Durigan nega que aumento do gasto público tenha impulsionado a dívida pública
O ministro da Fazenda, Dario Durigan, rebateu nesta quarta-feira (1º) críticas de que a equipe econômica não conseguiu conter o crescimento do endividamento público.
Segundo dados do Banco Central, a Dívida Bruta do Governo Geral (DBGG) como proporção do Produto Interno Bruto (PIB) passou de 78,7% em janeiro para 79,2% em fevereiro.
Em entrevista à GloboNews, Durigan sustentou que os resultados fiscais de 2023, 2024 e 2025 não são responsáveis pelo aumento da dívida.

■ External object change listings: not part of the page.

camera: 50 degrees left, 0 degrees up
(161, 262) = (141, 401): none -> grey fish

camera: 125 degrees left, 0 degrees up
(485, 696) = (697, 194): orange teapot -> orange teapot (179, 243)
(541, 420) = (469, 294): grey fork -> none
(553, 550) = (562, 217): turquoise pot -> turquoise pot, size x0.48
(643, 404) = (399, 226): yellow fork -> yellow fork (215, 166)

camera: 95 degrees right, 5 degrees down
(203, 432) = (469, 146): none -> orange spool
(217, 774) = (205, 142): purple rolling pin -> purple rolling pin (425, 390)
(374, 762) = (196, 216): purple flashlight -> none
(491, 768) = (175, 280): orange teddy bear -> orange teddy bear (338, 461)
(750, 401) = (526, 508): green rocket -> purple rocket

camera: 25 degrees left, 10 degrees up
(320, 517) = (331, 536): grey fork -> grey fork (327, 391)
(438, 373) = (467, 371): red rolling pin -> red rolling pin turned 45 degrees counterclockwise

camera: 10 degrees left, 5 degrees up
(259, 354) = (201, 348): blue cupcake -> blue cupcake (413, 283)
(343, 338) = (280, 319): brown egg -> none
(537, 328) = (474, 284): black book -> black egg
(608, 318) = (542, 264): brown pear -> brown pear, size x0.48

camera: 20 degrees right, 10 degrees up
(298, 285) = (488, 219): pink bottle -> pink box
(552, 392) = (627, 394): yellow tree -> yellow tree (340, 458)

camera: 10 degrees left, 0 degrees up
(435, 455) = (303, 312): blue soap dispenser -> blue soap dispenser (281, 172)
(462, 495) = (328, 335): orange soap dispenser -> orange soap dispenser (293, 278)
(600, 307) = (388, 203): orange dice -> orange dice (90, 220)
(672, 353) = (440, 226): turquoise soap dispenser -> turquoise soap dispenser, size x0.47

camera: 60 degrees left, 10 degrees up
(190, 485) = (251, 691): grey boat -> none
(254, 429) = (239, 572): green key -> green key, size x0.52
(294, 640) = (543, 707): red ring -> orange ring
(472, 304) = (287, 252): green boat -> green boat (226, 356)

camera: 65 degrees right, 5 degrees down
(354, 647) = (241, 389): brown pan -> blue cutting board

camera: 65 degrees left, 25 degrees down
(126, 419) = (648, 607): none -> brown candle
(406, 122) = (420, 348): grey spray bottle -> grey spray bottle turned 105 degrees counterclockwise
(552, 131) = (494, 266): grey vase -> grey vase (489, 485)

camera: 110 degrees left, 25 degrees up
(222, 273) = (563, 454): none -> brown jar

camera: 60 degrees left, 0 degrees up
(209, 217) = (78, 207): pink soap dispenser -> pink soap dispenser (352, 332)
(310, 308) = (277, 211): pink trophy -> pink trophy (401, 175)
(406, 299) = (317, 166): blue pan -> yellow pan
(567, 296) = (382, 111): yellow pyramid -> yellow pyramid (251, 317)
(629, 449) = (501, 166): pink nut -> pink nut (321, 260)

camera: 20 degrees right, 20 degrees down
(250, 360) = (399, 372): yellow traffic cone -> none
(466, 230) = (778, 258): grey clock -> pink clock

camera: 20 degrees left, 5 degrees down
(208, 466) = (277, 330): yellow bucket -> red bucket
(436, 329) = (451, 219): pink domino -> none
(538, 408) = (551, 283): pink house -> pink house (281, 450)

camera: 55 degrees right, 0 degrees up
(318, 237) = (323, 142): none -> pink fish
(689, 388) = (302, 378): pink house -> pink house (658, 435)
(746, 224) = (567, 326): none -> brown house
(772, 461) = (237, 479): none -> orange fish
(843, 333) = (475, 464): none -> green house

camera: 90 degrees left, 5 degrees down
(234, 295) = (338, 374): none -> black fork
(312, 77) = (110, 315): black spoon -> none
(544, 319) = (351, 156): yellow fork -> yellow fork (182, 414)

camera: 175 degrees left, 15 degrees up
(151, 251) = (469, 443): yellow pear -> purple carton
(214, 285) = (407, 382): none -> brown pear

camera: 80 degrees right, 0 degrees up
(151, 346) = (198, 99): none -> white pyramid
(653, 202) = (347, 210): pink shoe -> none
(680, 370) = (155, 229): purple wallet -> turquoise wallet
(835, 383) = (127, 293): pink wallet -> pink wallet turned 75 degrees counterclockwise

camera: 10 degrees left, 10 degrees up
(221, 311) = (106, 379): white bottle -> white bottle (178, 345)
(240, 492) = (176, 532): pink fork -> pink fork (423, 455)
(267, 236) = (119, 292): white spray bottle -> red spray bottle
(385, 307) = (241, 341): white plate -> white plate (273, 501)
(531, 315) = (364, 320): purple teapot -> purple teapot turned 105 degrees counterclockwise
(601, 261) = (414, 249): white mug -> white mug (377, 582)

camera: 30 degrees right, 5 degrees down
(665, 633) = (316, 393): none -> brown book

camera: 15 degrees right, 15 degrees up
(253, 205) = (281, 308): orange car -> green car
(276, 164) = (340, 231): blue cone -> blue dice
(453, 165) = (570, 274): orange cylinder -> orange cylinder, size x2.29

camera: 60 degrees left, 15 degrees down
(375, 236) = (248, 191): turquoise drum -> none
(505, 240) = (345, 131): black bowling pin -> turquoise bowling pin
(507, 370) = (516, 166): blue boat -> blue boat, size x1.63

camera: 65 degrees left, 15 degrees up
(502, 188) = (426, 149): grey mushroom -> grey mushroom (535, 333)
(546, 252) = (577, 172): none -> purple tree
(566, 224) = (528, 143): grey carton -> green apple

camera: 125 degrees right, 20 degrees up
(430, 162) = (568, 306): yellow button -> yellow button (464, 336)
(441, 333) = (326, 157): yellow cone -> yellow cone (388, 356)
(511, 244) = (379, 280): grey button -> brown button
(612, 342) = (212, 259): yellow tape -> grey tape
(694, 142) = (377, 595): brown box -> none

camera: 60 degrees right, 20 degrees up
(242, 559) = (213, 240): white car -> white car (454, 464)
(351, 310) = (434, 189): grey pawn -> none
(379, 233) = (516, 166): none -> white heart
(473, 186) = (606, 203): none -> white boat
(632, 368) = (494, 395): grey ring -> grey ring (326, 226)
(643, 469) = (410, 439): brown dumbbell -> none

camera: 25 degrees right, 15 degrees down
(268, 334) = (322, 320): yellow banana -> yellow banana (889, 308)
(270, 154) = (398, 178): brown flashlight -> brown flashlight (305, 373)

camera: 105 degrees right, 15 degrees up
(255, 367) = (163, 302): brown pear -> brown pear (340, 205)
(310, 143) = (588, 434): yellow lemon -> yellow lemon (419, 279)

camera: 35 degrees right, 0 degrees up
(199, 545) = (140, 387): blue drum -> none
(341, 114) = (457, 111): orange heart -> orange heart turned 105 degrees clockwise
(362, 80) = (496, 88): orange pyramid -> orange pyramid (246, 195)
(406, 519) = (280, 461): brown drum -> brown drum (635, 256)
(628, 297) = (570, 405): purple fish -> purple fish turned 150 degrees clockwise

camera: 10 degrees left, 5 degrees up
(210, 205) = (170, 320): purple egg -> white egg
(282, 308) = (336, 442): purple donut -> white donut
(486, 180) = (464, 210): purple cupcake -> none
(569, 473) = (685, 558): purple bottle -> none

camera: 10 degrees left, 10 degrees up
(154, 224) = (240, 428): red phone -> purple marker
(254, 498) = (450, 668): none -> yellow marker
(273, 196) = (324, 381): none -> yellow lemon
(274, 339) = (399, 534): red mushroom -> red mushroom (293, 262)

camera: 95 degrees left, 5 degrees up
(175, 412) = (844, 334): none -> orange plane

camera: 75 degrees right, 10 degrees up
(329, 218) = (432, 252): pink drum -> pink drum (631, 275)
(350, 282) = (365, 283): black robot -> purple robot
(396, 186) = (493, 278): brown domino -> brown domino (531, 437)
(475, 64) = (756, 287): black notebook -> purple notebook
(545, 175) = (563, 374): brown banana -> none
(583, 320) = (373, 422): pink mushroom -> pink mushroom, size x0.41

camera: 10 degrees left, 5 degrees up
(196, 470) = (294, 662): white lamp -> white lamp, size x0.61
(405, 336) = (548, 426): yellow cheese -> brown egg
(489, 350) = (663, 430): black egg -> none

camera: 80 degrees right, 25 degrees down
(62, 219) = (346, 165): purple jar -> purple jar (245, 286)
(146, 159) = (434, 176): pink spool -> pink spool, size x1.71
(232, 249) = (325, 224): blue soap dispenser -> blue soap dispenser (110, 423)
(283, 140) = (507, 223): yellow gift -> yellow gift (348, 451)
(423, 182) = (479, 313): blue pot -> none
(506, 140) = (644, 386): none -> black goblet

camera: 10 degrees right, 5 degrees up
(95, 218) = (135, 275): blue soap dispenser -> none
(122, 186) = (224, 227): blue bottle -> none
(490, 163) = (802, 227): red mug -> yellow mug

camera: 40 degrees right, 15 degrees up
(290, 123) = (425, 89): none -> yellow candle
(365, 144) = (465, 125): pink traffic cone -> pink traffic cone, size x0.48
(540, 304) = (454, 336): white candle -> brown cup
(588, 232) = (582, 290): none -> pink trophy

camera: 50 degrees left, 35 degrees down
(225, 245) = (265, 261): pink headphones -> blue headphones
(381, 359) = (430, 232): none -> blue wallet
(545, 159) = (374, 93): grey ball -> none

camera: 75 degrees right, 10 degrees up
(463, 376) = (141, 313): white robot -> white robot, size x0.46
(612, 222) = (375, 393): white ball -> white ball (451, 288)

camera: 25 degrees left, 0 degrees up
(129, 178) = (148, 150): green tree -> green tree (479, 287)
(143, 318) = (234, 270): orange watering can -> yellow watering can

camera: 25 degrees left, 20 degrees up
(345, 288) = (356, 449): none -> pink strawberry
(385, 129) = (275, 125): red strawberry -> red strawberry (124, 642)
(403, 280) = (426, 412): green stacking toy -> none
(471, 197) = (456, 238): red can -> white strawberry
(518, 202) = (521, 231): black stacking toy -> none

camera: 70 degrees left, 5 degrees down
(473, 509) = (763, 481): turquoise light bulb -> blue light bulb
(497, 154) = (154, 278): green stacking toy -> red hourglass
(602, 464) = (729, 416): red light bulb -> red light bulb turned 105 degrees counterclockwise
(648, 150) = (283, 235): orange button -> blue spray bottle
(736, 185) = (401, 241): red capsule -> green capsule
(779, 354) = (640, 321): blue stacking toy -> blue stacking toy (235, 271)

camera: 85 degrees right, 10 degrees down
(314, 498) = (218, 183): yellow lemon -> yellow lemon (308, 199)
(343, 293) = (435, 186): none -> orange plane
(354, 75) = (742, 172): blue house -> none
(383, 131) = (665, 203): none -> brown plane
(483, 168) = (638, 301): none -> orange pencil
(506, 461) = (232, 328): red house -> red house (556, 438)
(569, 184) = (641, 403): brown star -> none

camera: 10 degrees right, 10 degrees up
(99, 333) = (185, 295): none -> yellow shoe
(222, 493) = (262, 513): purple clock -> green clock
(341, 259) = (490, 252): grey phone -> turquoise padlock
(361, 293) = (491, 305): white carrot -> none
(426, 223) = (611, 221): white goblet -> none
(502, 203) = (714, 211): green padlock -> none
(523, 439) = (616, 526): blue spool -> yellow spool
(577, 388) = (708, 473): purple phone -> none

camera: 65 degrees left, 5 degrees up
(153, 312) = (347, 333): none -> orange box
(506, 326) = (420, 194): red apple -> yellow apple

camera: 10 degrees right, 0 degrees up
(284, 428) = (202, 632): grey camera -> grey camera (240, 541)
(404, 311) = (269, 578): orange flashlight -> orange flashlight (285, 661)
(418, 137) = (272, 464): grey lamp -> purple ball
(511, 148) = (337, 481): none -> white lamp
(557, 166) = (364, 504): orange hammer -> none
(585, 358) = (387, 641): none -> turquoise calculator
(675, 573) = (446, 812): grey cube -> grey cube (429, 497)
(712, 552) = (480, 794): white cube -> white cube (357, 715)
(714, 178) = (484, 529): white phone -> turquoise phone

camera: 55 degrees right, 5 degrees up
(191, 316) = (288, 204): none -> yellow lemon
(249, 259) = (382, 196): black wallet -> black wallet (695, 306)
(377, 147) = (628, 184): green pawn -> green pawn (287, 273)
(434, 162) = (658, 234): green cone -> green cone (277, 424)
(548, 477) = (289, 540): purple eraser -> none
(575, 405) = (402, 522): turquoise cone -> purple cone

“Não é correto dizer que ‘o gasto aumentou e, por isso, o Brasil tem dívida maior’. Isso está errado. Reduzimos estruturalmente o déficit primário ao longo dos anos e hoje temos um resultado próximo de zero. Claro que há calamidades — como no Rio Grande do Sul — e impactos externos, como a guerra do Irã”, explicou.
O ministro destacou que o aumento da dívida nos últimos anos se deve, principalmente, à taxa de juros elevada, “que não é causada pelo excesso de gastos do governo, mas por fatores complexos, como geopolítica e volatilidade do câmbio”.
Sobre o controle de despesas obrigatórias, Durigan afirmou: “Fizemos grande parte do que era necessário, embora sempre haja espaço para mais. Recompusemos o fiscal do país sem aumento de tributos, com revisões de privilégios e enfrentando problemas de arrecadação herdados pelo governo, como subvenções de ICMS e inadimplência de fundos e apostas.”
“É uma questão de justiça fiscal. Hoje, pessoas e empresas que não pagavam tributos começaram a pagar, seja em fundos de investimento ou salários”, acrescentou.
Durigan reconheceu que o controle de gastos terá que continuar no próximo governo. “Avançamos, mas não o suficiente para conter todas as despesas obrigatórias. O próximo governo, qualquer que seja, precisará manter o esforço fiscal que fizemos.”
O ministro afirmou ainda que uma trajetória descendente da taxa de juros pode ajudar a enfrentar o tema da dívida, que considera prioritário.
Por fim, defendeu o arcabouço fiscal de 2023, considerado uma boa regra fiscal, mas reconheceu necessidade de aprimoramento: “Sobreviveu bem, mas a dívida pública, em função da taxa de juros, precisa ser tratada agora e pelo próximo governo”, concluiu.